This afternoon I was laying in bed nursing Theo when I had one of those Talking Heads “how did I get here? … my god, what have I done?” moments. That loop of song somehow led me to think about my love affair with New York City. This particular affair was a case of fast and furious infatuation. One moment I was working in Los Angeles as an assistant media buyer, fresh out of college, and the next I was on an airplane to JFK. Or at least it felt that speedy. If I rewind a bit, to just three weeks before that plane ride, I’d find myself arriving super early to work at the ad agency on a Friday morning. Lo and behold, there was one of my favorite colleagues furtively faxing resumes. “Around town?” I asked. No, she was faxing resumes across the country. Faxing resumes to New York, to be exact.
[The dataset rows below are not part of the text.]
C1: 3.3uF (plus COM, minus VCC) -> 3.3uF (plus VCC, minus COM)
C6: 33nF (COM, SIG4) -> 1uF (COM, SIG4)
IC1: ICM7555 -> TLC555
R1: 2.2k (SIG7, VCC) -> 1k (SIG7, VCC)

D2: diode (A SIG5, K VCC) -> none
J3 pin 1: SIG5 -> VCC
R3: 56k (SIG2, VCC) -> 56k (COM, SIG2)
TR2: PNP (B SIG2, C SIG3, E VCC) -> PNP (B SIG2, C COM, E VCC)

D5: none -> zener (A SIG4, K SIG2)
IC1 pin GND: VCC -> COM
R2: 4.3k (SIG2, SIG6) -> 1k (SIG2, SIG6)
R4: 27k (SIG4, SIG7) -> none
Ding, ding, ding! Something within me sparked. A small fire began to burn. (Cue Rod Roddy: Jennifer Liberts, come on down! You’re the next contestant on Change Your Life!“) My brain started going a mile a minute. Like some oddly costumed contestant I was suddenly running down the game show ramp, resume in hand, ready to lay it all on the line for a chance to spin the big wheel.
I went home that evening and told my parents I would be moving to New York City. Soon. And I already had a roommate! (My mother was eerily calm.) The next day, in the early morning hours at the ad agency, I started sneakily faxing off my resume to New York. It didn’t take long before I started hearing back from employers and booking interviews. Back then everyone wanted to hire a kid fresh out of college who didn’t care how much money she made as long as it landed her right in front of the big wheel of New York City. I booked my flight. It was on. I had never before been so resolute about anything in my life. By God, I was moving.
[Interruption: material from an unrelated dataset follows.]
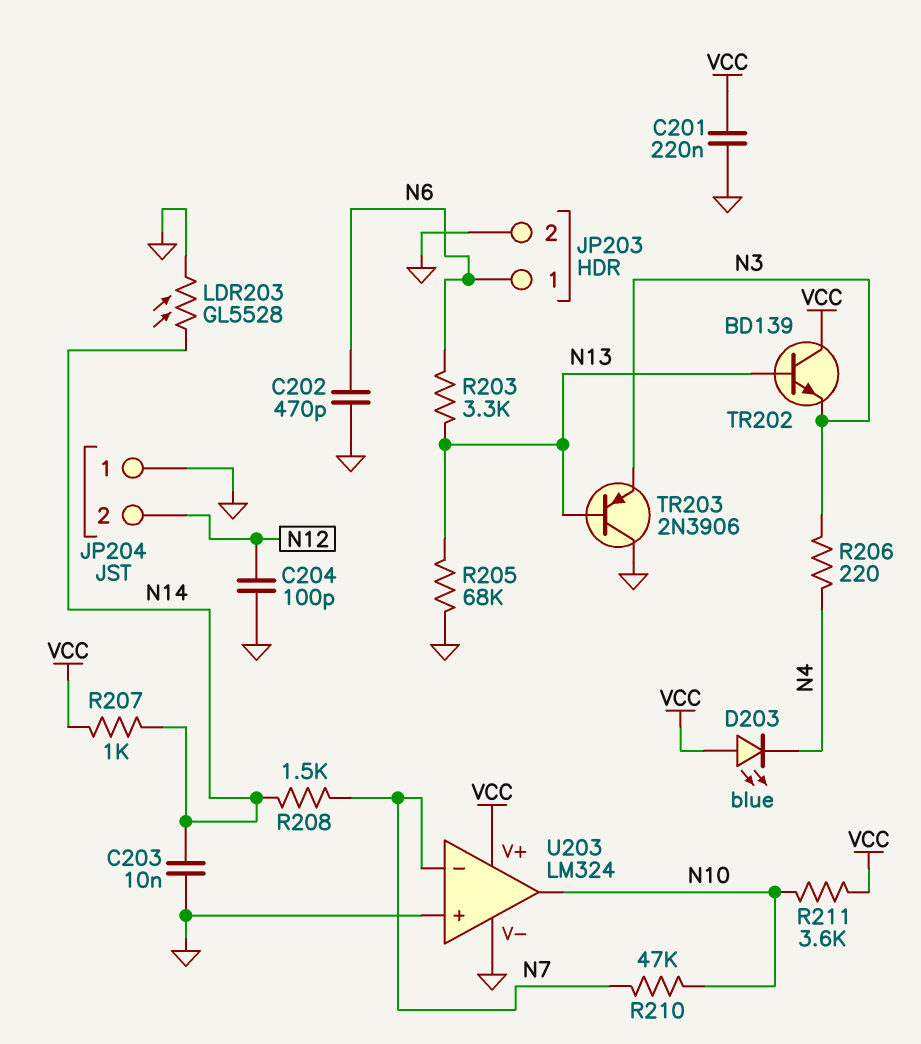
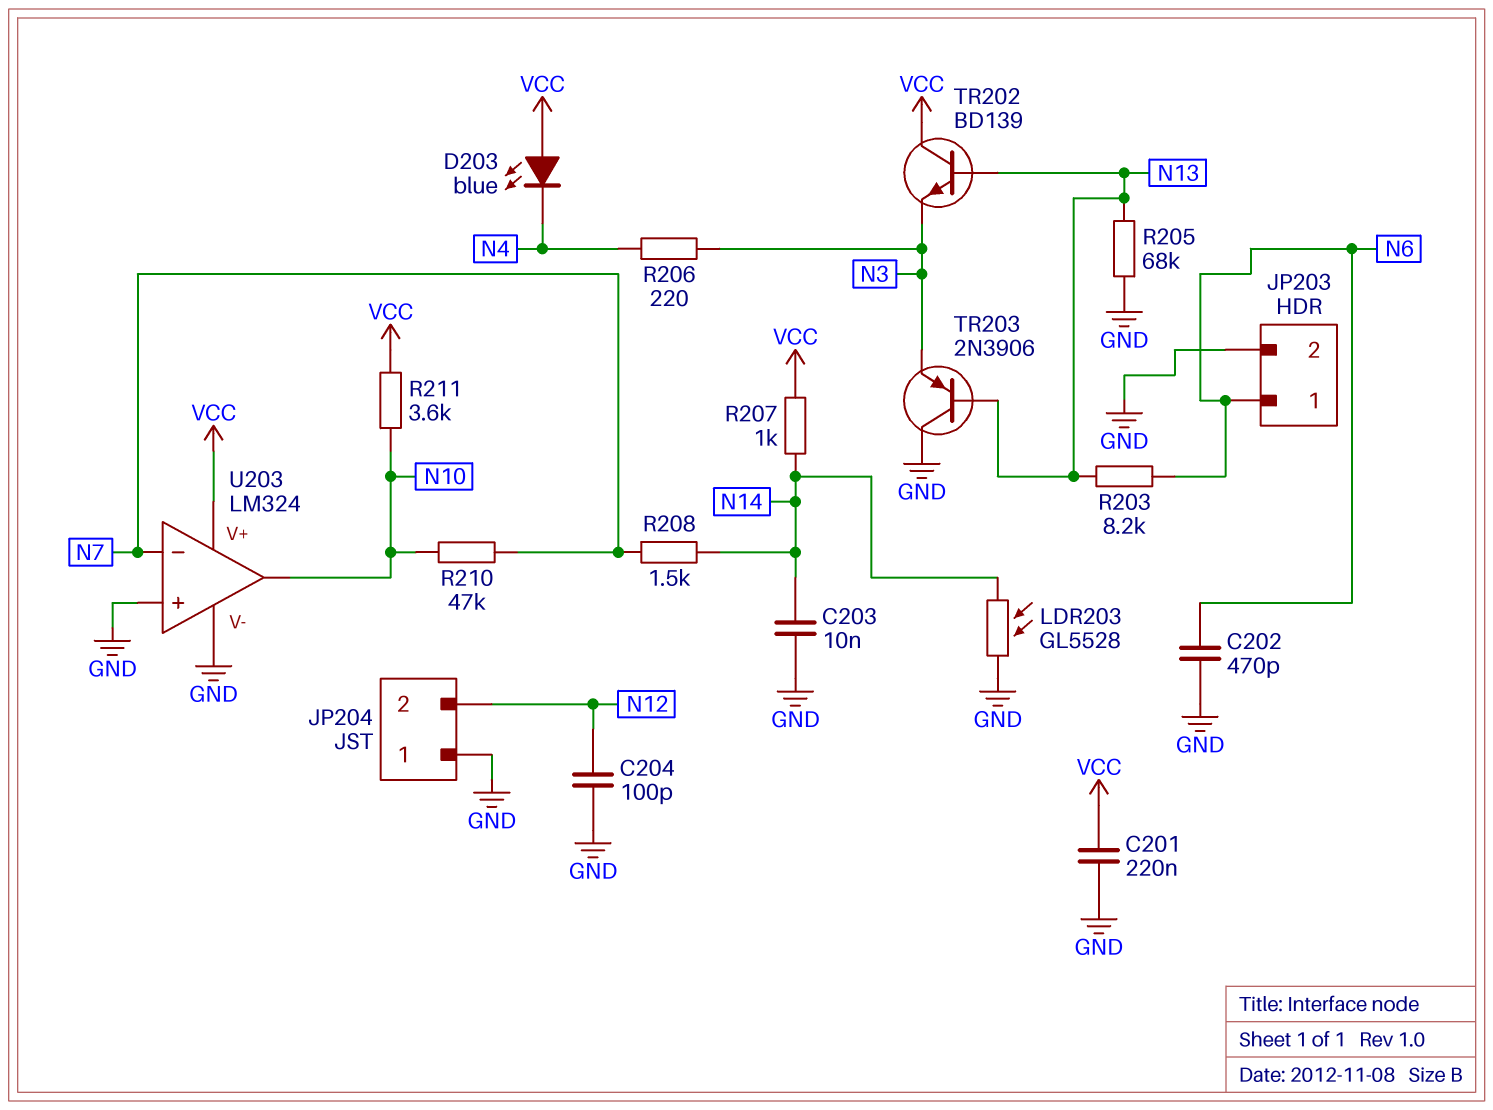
R203: 3.3k (N6, N13) -> 8.2k (N6, N13)

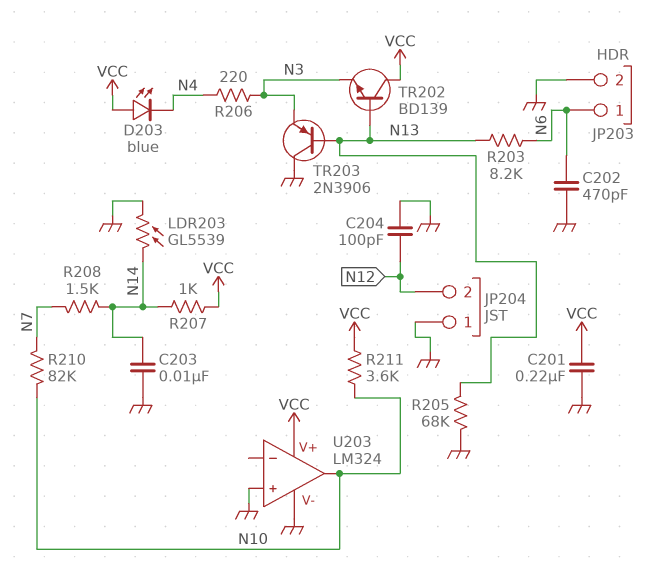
LDR203: GL5528 (GND, N14) -> GL5539 (GND, N14)
R210: 47k (N7, N10) -> 82k (N7, N10)
U203 pin in-: N7 -> none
I flew to New York by myself, sublet an apartment for a week, ate greasy food from a little Bodega, cried a little on the phone to my mom (“how did I get here? … my god, what have I done?”)(she was eerily calm), and landed a job as an editorial assistant to Sean Frawley (you must say his name with a brogue) the president and publisher of Howell Book House, which was part of Macmillan Publishing and Simon & Schuster.
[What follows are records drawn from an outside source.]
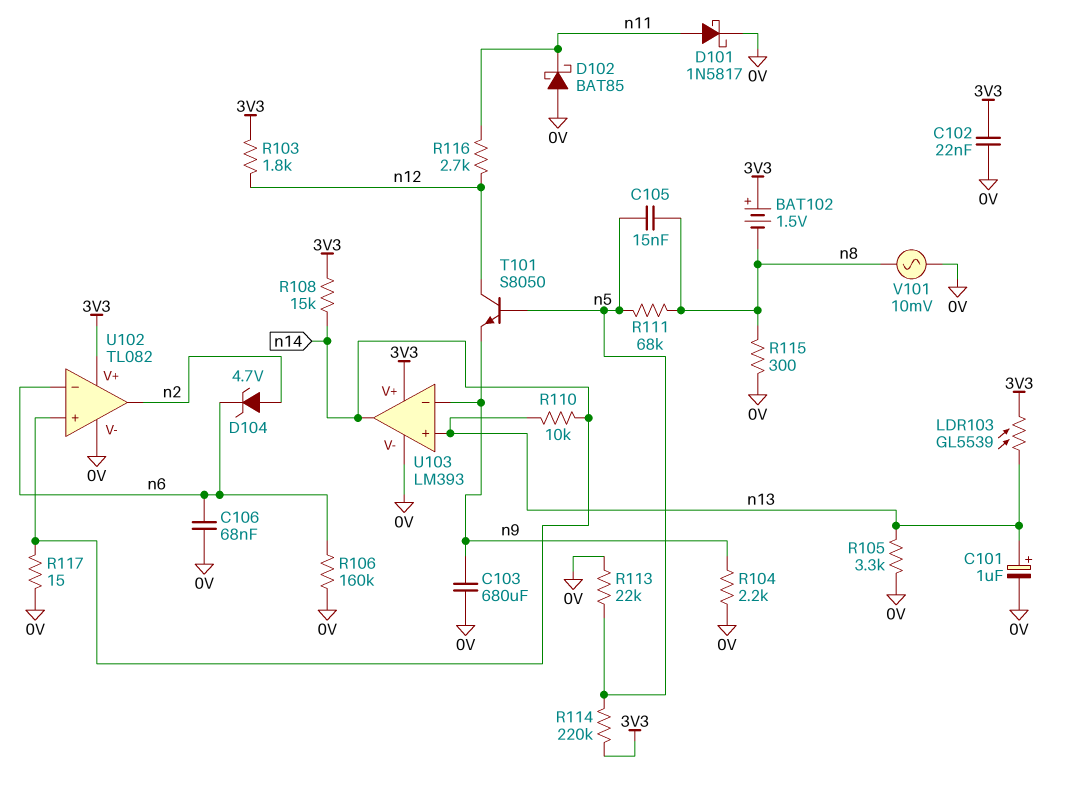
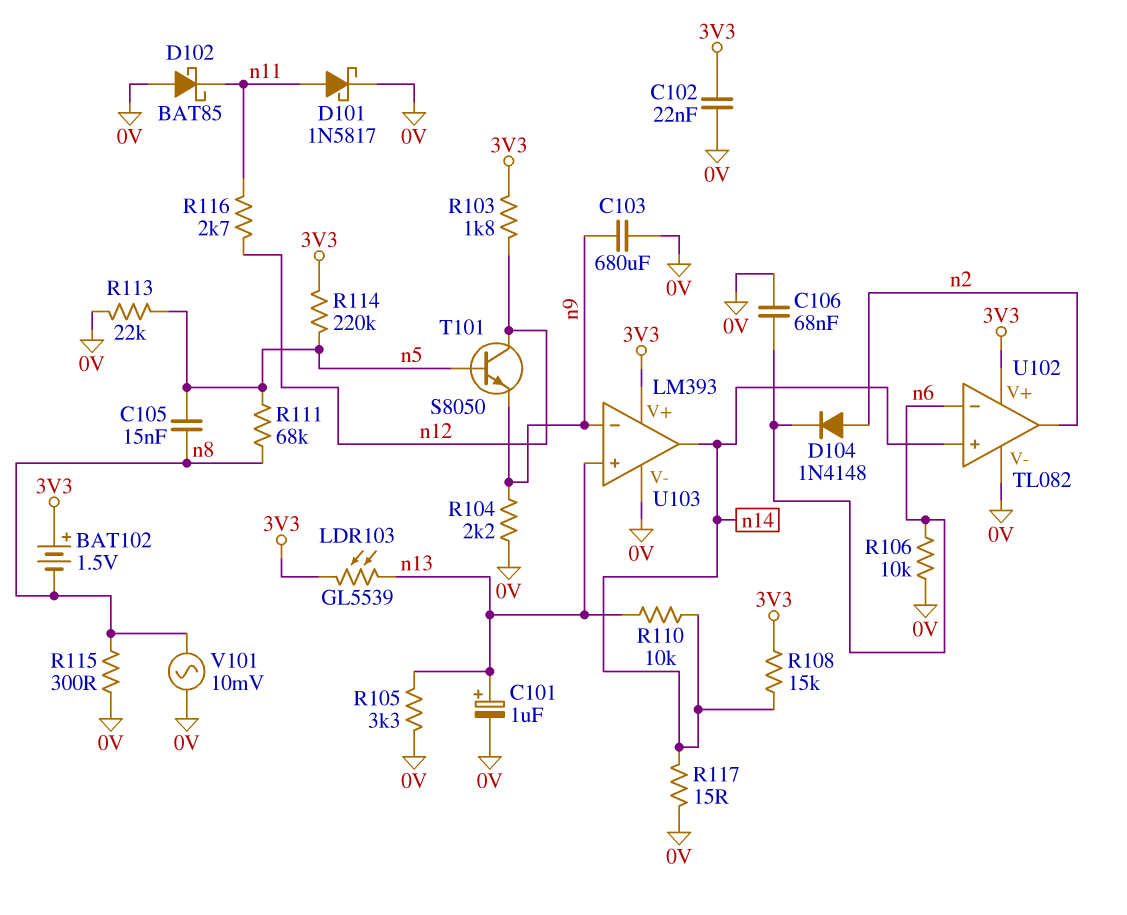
D104: zener 4.7V (A n2, K n6) -> diode 1N4148 (A n2, K n6)
R106: 160k (0V, n6) -> 10k (0V, n6)

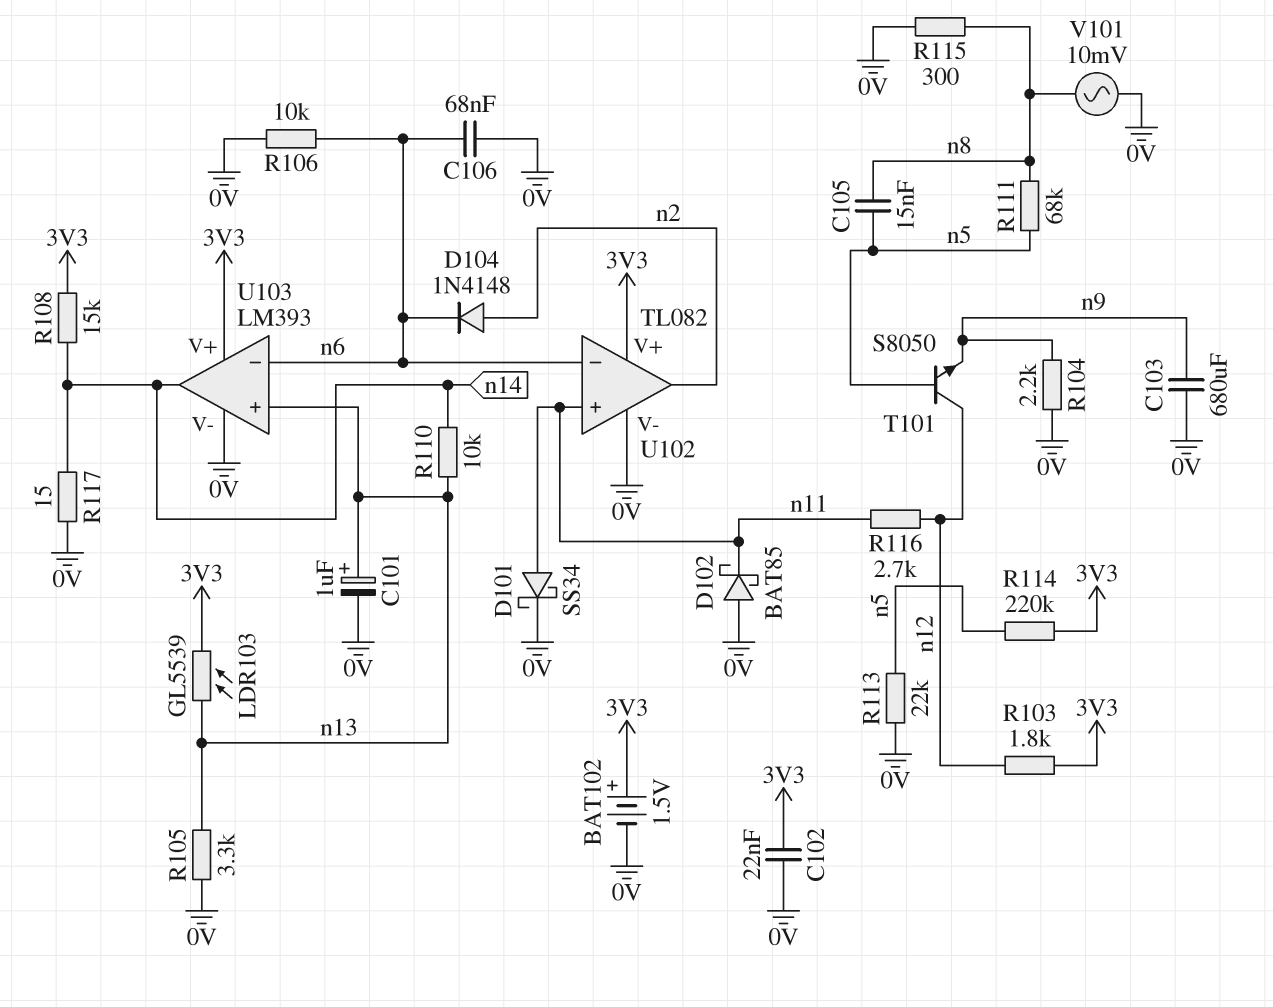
BAT102: 1.5V (plus 3V3, minus n8) -> 1.5V (plus 3V3, minus 0V)
D101: schottky 1N5817 (A n11, K 0V) -> schottky SS34 (A n11, K 0V)
U102 pin in+: n14 -> n11
U103 pin in-: n9 -> n6

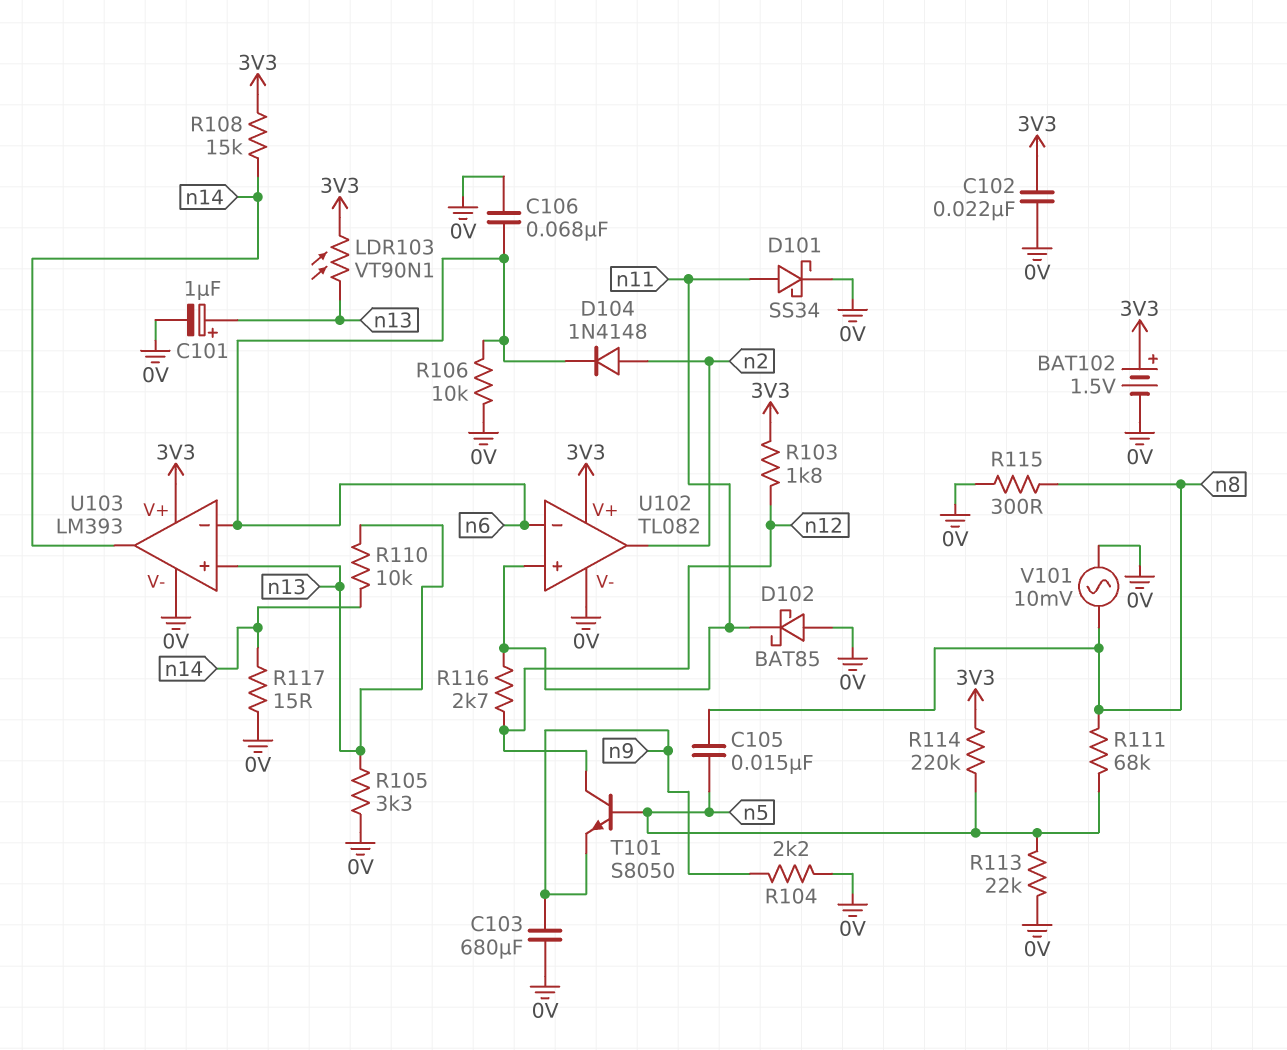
LDR103: GL5539 (3V3, n13) -> VT90N1 (3V3, n13)

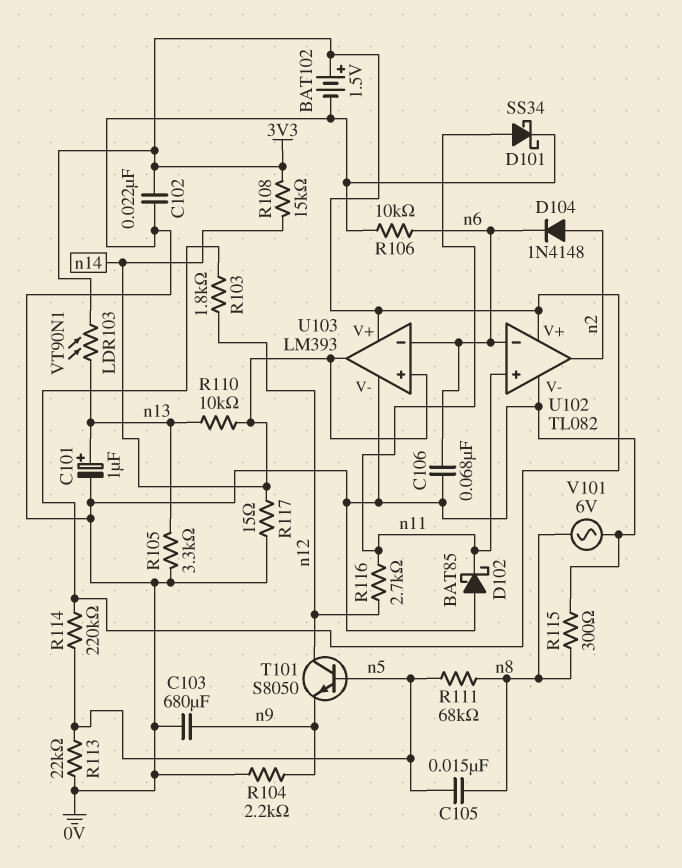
U103 pin in+: n13 -> n14
V101: AC 10mV (0V, n8) -> AC 6V (0V, n8)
On my first day of work I took the subway, and as I made my way up Broadway, some guy grabbed my umbrella from out of my backpack. I think he was probably aiming for the backpack but accidentally grabbed the umbrella. Well, the umbrella got caught in the backpack. Being young, and stupid, I held onto the backpack for dear life and started yelling obscenities at the guy. After much pulling and tugging the umbrella came loose, he got it and promptly wacked me on the head with it and ran in the other direction. All for an umbrella. It wasn’t even raining. I walked into my new cubicle stunned and a bit shaken. Before I could even put said backpack down, Mr. Frawley bellowed from his office, “GIRL!” (I looked left. Looked right. Was his granddaughter visiting?) “GIRL! Get me a coffee, light and sweet. And a bagel, toasted with butter.” And down the elevator I went again, into the newly mean streets of New York City. This would be the daily ritual, but after a few days I learned to just pick up his snack on the way to work. Many mornings he would say, “Shut the door. We have business to attend to,” and then pull out a copy of the Irish Times. He would then quiz me on Irish history for twenty minutes.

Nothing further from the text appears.